We've now come to our third kind of profit. This last profit isn't really a profit so much as it's a cost -- an opportunity cost. Let me explain this potentially perplexing statement.

  • Normal profit. All resources have an opportunity cost. If they're not doing one thing, they could be doing something else. This includes those risk-taking folks in our economy who organize resources into production -- entrepreneurs. Manny aptly fits the description of entrepreneur. He's taken a big risk by starting Manny Mustard's House of Sandwiches. He rented some space in the mini-mall; purchased some tables, chairs, and kitchen equipment; hired a few workers; bought the necessary sandwich-making ingredients; then started selling sandwiches. Here's the key, he could have applied these entrepreneurial efforts to another business. He could have started an ice cream parlor, convenience store, garden center, pet store, or any something else. The economic profit that he's giving up from those other alternatives is an opportunity cost -- a normal profit. In fact, it's as much an opportunity cost as the six-figure salary he gave up when he quit his job as a video game tester to "hire" himself as a sandwich maker. That six-figure wage was a payment for his labor resources, the normal profit he could have earned by organizing another business is a cost of his entrepreneurial resource.

Any business that wants to compute it's true, totally accurate, economic profit, needs to subtract a normal profit.

The Best Ways to Get Some Economic Profit

Economic profit (as opposed to accounting profit or normal profit) is the excess of revenue over opportunity cost. When it exists, our economy is inefficient. That doesn't mean it's all bad. In some cases economic profit is good. To see why, we need to see why economic profit emerges.

  • Market control. The truly bad, bad, BAD economic profit arises from market control. For example, if a monopoly supplier (like Merciless Monolithic Media Masters cable television) raises the market price, then economic profit usually results. In the process, resources are inefficiently used. After years and years of long, hard study, pointy-headed economists have found nothing good to say about this source economic profit.

  • Innovations. A very, very, VERY good way to get some economic profit is to introduce an innovative product or idea. If the public likes what you're doing, then you stand to accrue a small fortune, by way of economic profit. While such profit is inefficient, the innovation helps our economy expand and prosper. The short-term inefficiency of economic profit is a small price to pay for the new products that improve our long-term standard of living.
A Word on the Two Estates

Our look at profit would be incomplete without considering the second and third estates. While there is good that comes from economic profit, there's also bad.

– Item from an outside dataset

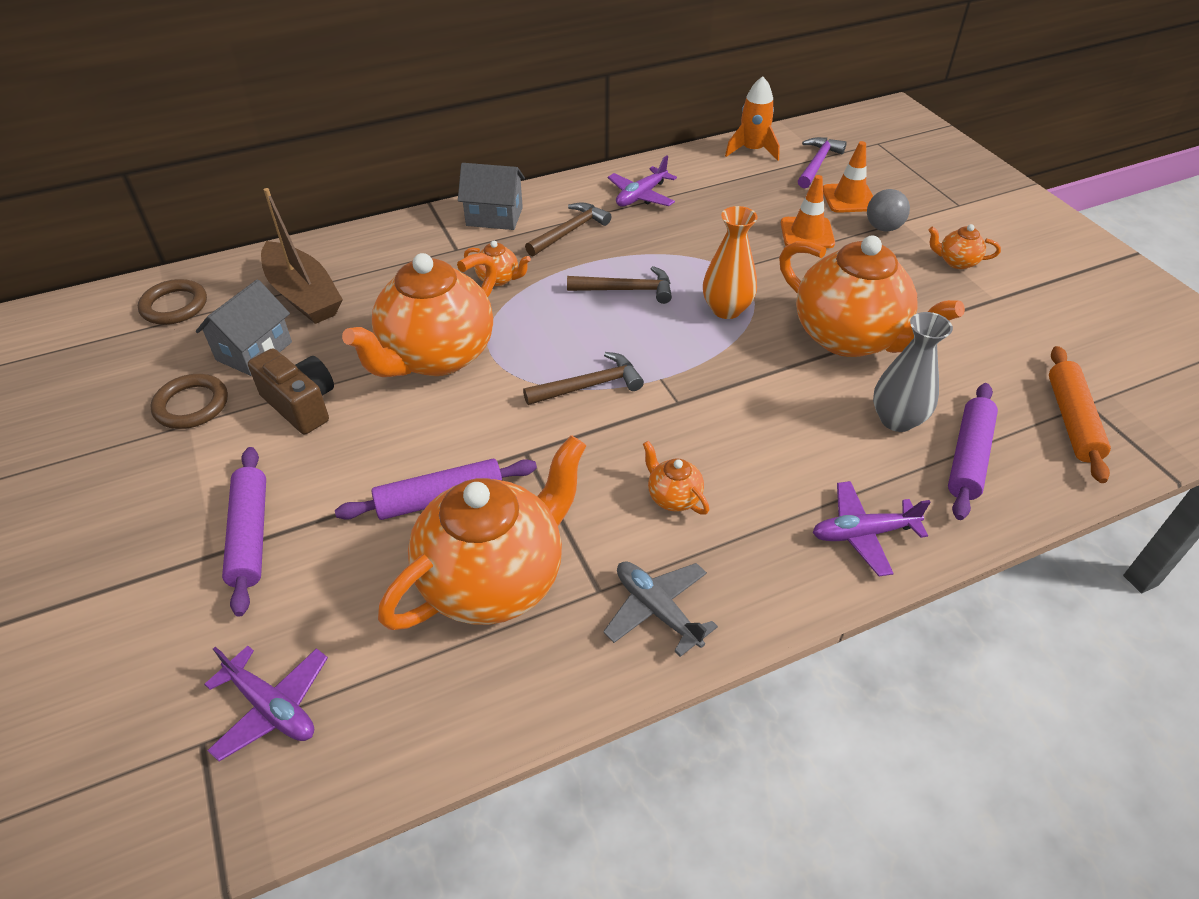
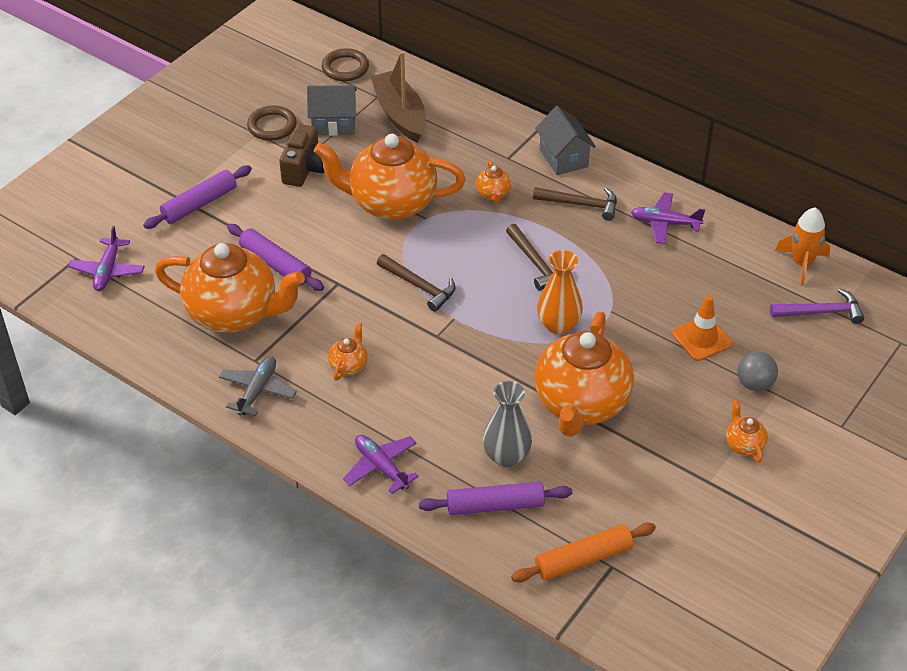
camera: 60 degrees right, 0 degrees up
(303, 295) = (400, 114): brown boat -> brown boat turned 135 degrees clockwise
(849, 198) = (781, 349): orange traffic cone -> none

Profit is the number one way the second estate gets a larger slice of our economy's pie. When the economic profit rolls in, the second estate becomes wealthier. When the second estate becomes wealthier, they seize more market control (and political power) and get even more economic profit. If left unchecked it could lead to (and in past societies has led to) servitude or slavery for the third estate. We're pretty fortunate in the good old U. S. of A. because we have all sorts of checks and balances that (usually) prevent this. Our democratic principles give the third estate enough political clout to keep the accumulation of wealth from tipping too far in the direction of the second estate.

This is a delicate balance in light of the good that economic profit does for our economy. How much inefficient economic profit and inequitable wealth accumulation will give us the desired economic growth and prosperity? Without profit, there's no growth. With too much profit, there's servitude.